Keeping low-slope roofs dry in northern climates

Figure 9: Roof vapor/air barrier at roof perimeter.
Figure 9: Roof vapor/air barrier at roof perimeter.

Vapor/air barrier continuity

Vapor/air barrier continuity from the wall to the roof is the key consideration and the toughest challenge for the repair design. Installing the roof vapor/air barrier on top of the structural roof deck required transitioning the barrier through the deck to the rim area to complete the envelope. This was solved by designing a U-shaped sheet metal to wrap around the structural roof deck edge. This provides a surface on the bottom to receive the spray foam insulation applied to the rim area, and also a layer on top to which the self-adhering vapor/air barrier could be bonded.

Other considerations

Besides selecting the second option, other design considerations included:

  • the rim area had to be accessed from above, requiring the removal of some of the structural roof deck and blown-in insulation along the roof edge parapet;
  • parapet varies in height, with some of the low parapet design being challenged by the additional insulation thickness;
  • trusses run parallel and perpendicular to the parapet, which causes variations in the rim area conditions;
  • structural roof deck removal along the parapets compromised the structural integrity of the roof perimeter at some conditions, so an engineered solution, including continuous steel angles and the addition of plywood sheathing to reinforce the structure, was required;
  • an allowance was included in the base bid for deck and blown-in insulation replacement (the allowance amount was an educated estimate of how much replacement would be required based on the previous investigation work, and unit prices were requested to be used to charge against this allowance); and
  • during the design process, input was provided by a local roofing contractor (collaboration amongst the contractor, owner, and the architect/engineer [A/E] helped develop a constructible design that achieved the goals and minimized costs and delays).
Figure 9: Plywood and sheet metal angle parapet reinforcement.
Figure 9: Plywood and sheet metal angle parapet reinforcement.

Construction challenges

Three contractors were invited to bid the project, and they provided input during the bidding process. One key, high-risk factor in constructing the second option was that doing all the work from the top side would leave the roof open and at the mercy of the weather for a substantial portion of time each day. Some days had greater exposure than others, depending on the amount of deck and blown-in insulation being replaced.

During the design phase, based on investigation-generated test results and observations, it was decided to make 60 invasive inspection openings prior to the start of construction to provide an idea of where the deck and insulation would need to be replaced (Figure 4). This would help the contractor better plan the construction work. The contractor awarded the reroofing project would make and repair the inspection openings.

Figure 9: Vapor/air barrier applied to field of roof.
Figure 9: Vapor/air barrier applied to field of roof.

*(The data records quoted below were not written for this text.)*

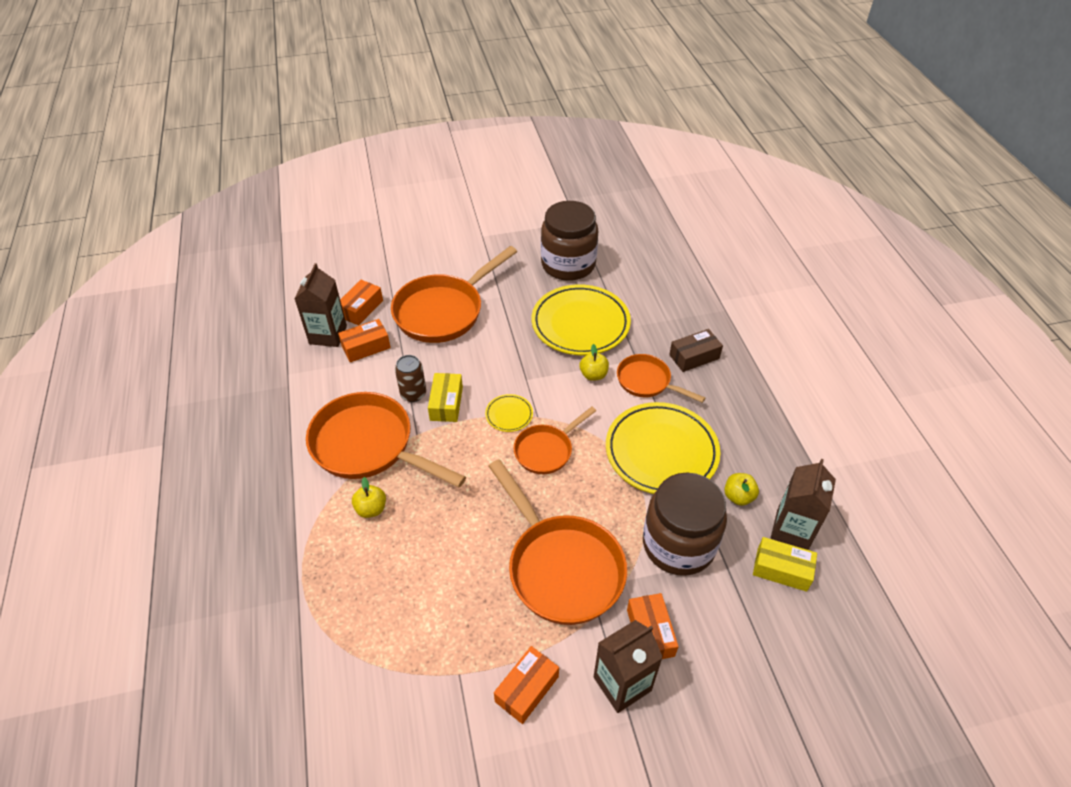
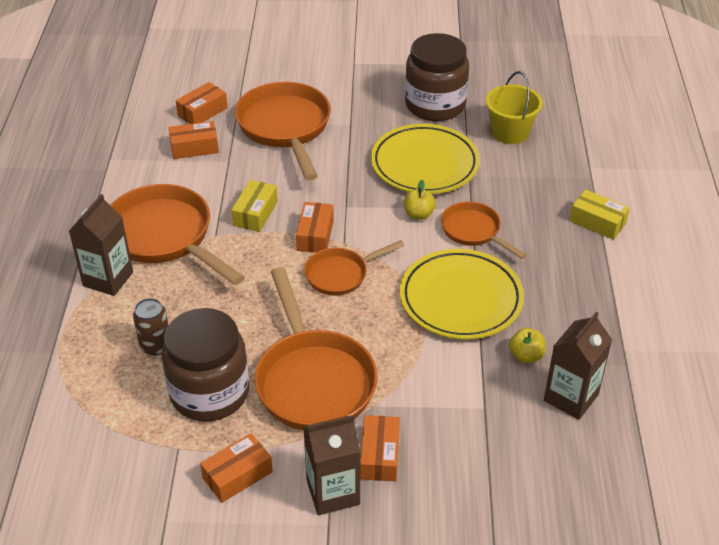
camera: 15 degrees right, 5 degrees down
(328, 335) = (161, 130): brown carton -> brown carton (108, 279)
(371, 509) = (147, 292): yellow apple -> none
(413, 394) = (225, 199): brown can -> brown can (155, 346)
(443, 311) = (285, 128): orange pan -> orange pan turned 105 degrees clockwise
(509, 415) = (315, 235): yellow plate -> orange box
(641, 279) = (510, 132): none -> yellow bucket
(678, 544) = (442, 385): brown jar -> brown jar (209, 393)
(694, 356) = (536, 217): brown box -> none
(781, 569) = (543, 430): yellow box -> yellow box (597, 222)

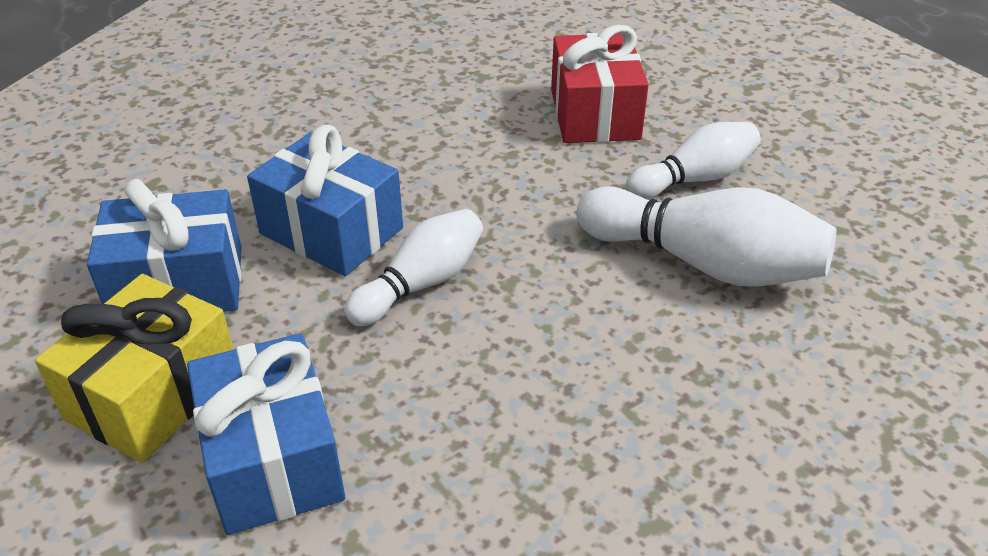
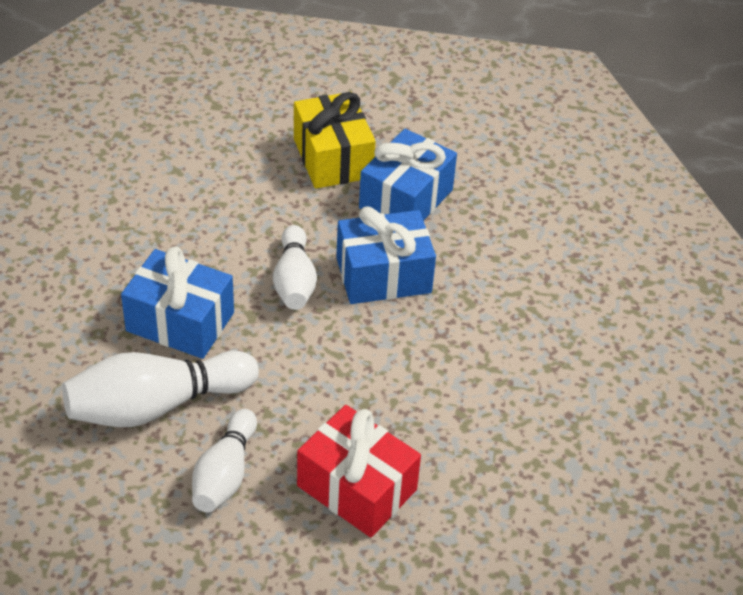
camera: 130 degrees right, 5 degrees up
(273, 459) = (246, 172): blue gift -> blue gift (180, 322)

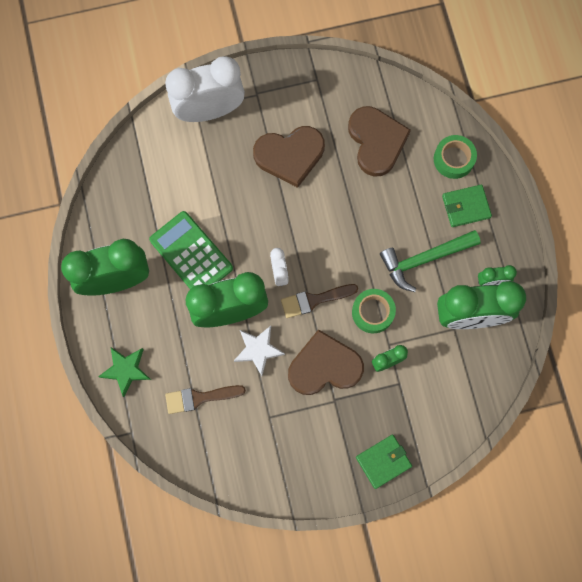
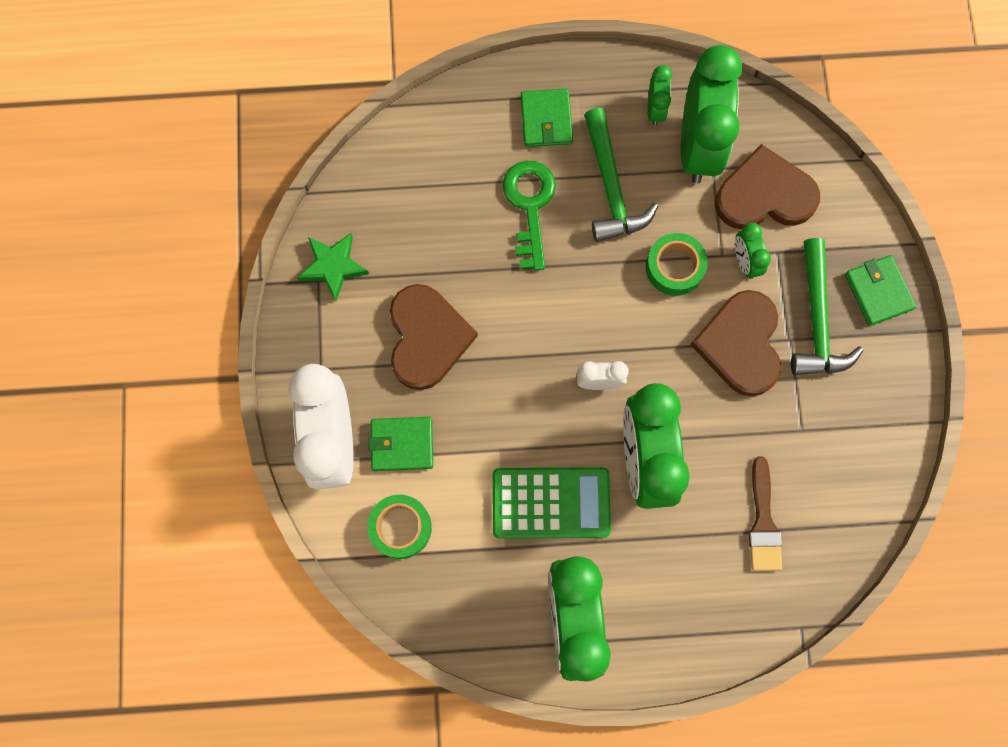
camera: 80 degrees left, 0 degrees up
(126, 370) = (709, 623): green star -> green star (333, 266)
(191, 254) = (551, 502): green calculator -> green calculator turned 150 degrees counterclockwise
(214, 153) = (402, 444): none -> green wallet
(258, 350) = (706, 430): white star -> none
(314, 300) = (646, 341): brown brush -> none
(353, 418) = (817, 320): none -> green hammer
(376, 141) = (429, 217): brown heart -> brown heart (764, 195)
(398, 206) = (529, 206): none -> green key
(453, 159) = (475, 121): green tape -> green tape (400, 527)

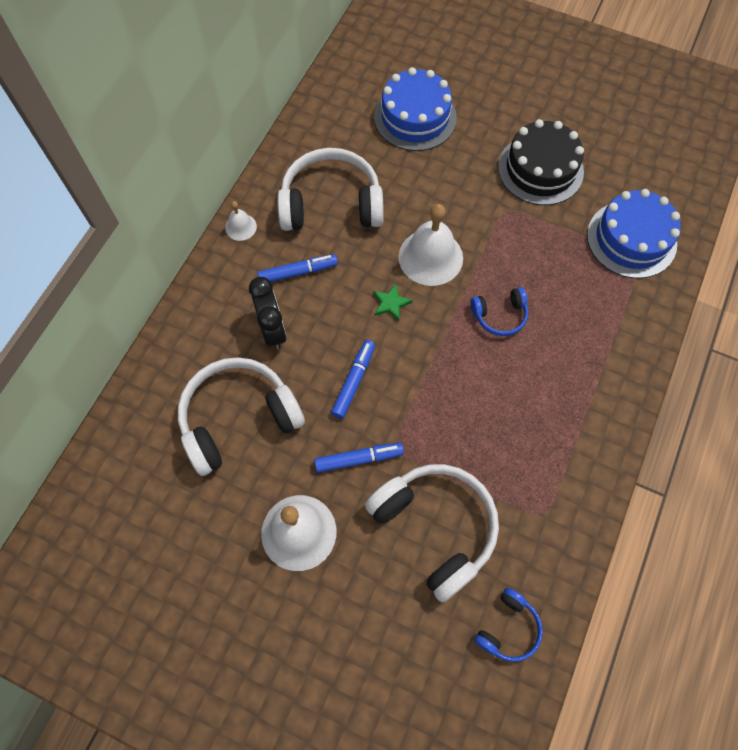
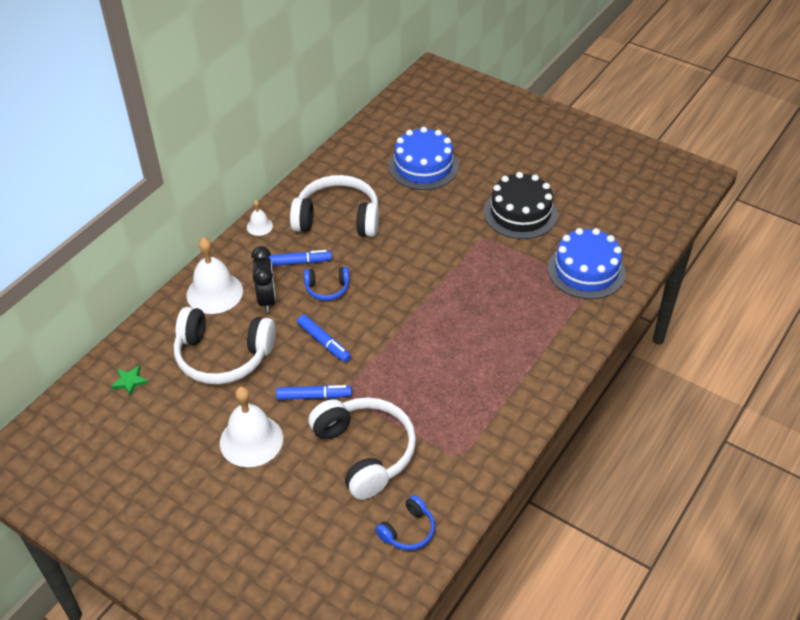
camera: 10 degrees right, 20 degrees down
(238, 418) = (223, 356): white headphones -> white headphones turned 150 degrees counterclockwise
(353, 381) = (324, 342): blue marker -> blue marker turned 105 degrees clockwise
(391, 303) = (369, 292): green star -> green star (129, 381)
(430, 257) = (411, 264): white bell -> white bell (214, 292)
(500, 316) = (458, 311): blue headphones -> blue headphones (327, 288)

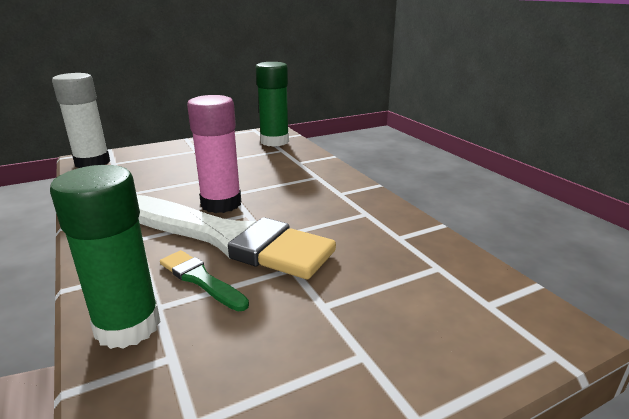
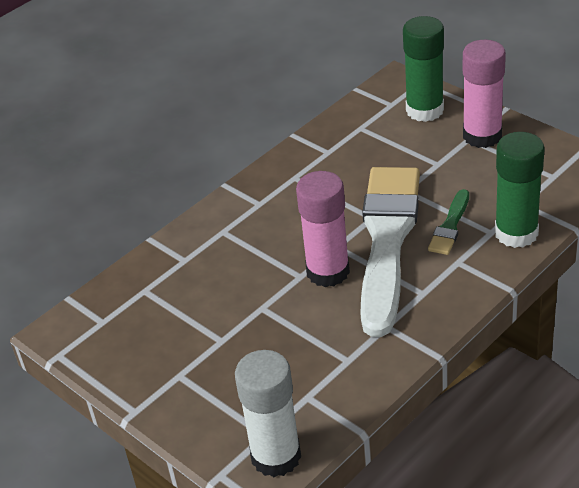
camera: 105 degrees left, 15 degrees up
(274, 141) = (112, 309): green glue stick -> green glue stick (424, 110)
(361, 373) = (482, 136): none -> pink glue stick

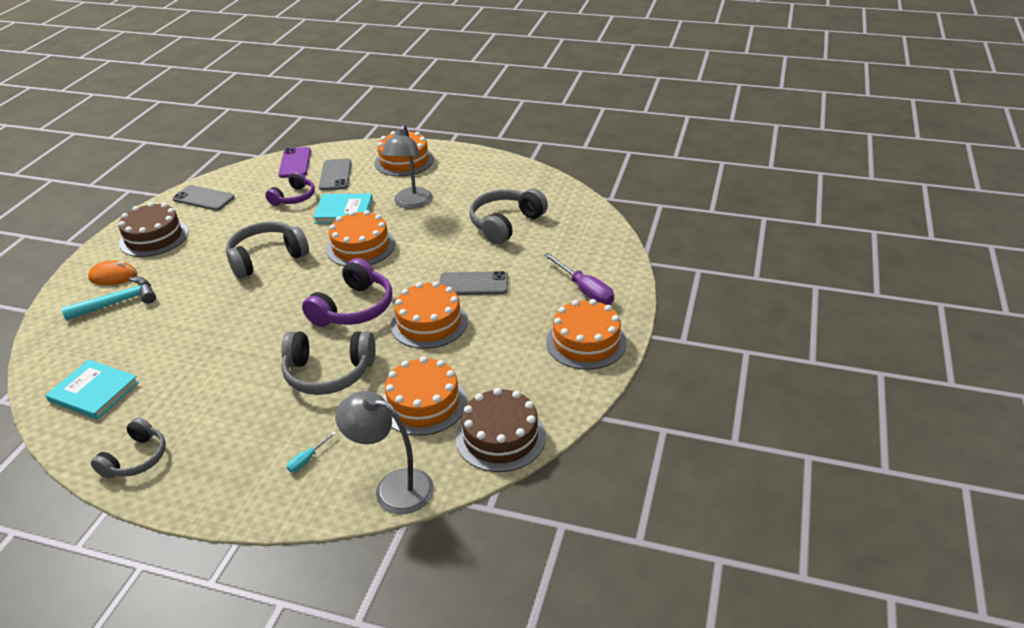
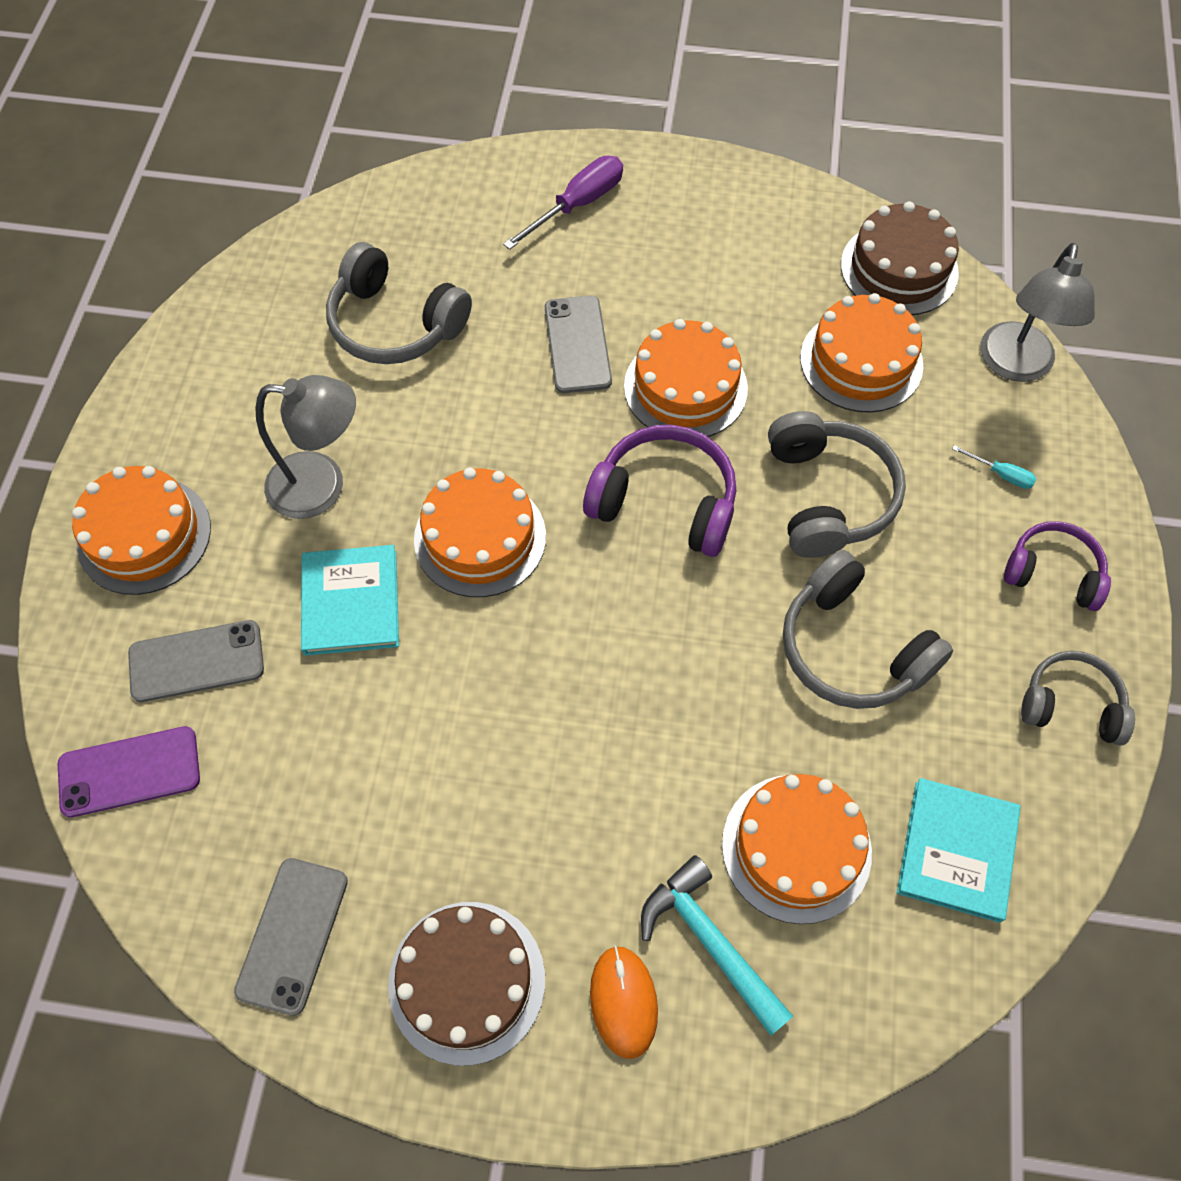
camera: 100 degrees left, 25 degrees up
(266, 258) = (529, 698): grey headphones -> grey headphones (852, 648)
(294, 197) = (294, 721): purple headphones -> purple headphones (1053, 573)
(586, 342) = (696, 197): orange cake -> orange cake (796, 847)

Since litigation had been initiated, parties that were involved with the original construction had an interest in observing the existing construction. To minimize the disruption to the contractor’s operations, all interested parties were allowed to observe and conduct moisture testing at each of the 60 invasive inspection openings. The owner hired an environmental consulting firm to conduct moisture tests and sampling for fungal analysis on its behalf. This consultant provided a report including a roof plan showing the test results.

Moisture content

Based on the 60 invasive inspection openings, test results, and observations, a roof plan was developed showing the approximate areas where roof deck sheathing and blown-in insulation would most likely require replacement (Figure 5). The final determination of what needed replacement would be made by the contractor when each area was opened daily. While onsite performing their periodic observations, the A/E assisted the contractor to determine what needed to be replaced. A hand-held moisture meter was utilized daily to determine the moisture content of the OSB structural roof deck. Industry convention indicates 16 percent moisture content would be the threshold for requiring replacement.

The moisture meter did not provide useful readings for determining the need to replace the blown-in fiberglass insulation. Samples of insulation were taken to determine oven-dried moisture content by weight in order to develop a correlation with the moisture meter readings. A correlation could not be determined, so the decision to replace insulation was somewhat subjective. Wherever mold was detected on the OSB deck, the underlying insulation was replaced since mold spores can migrate into the insulation. The contractor also determined whether excess moisture was present by sight and touch.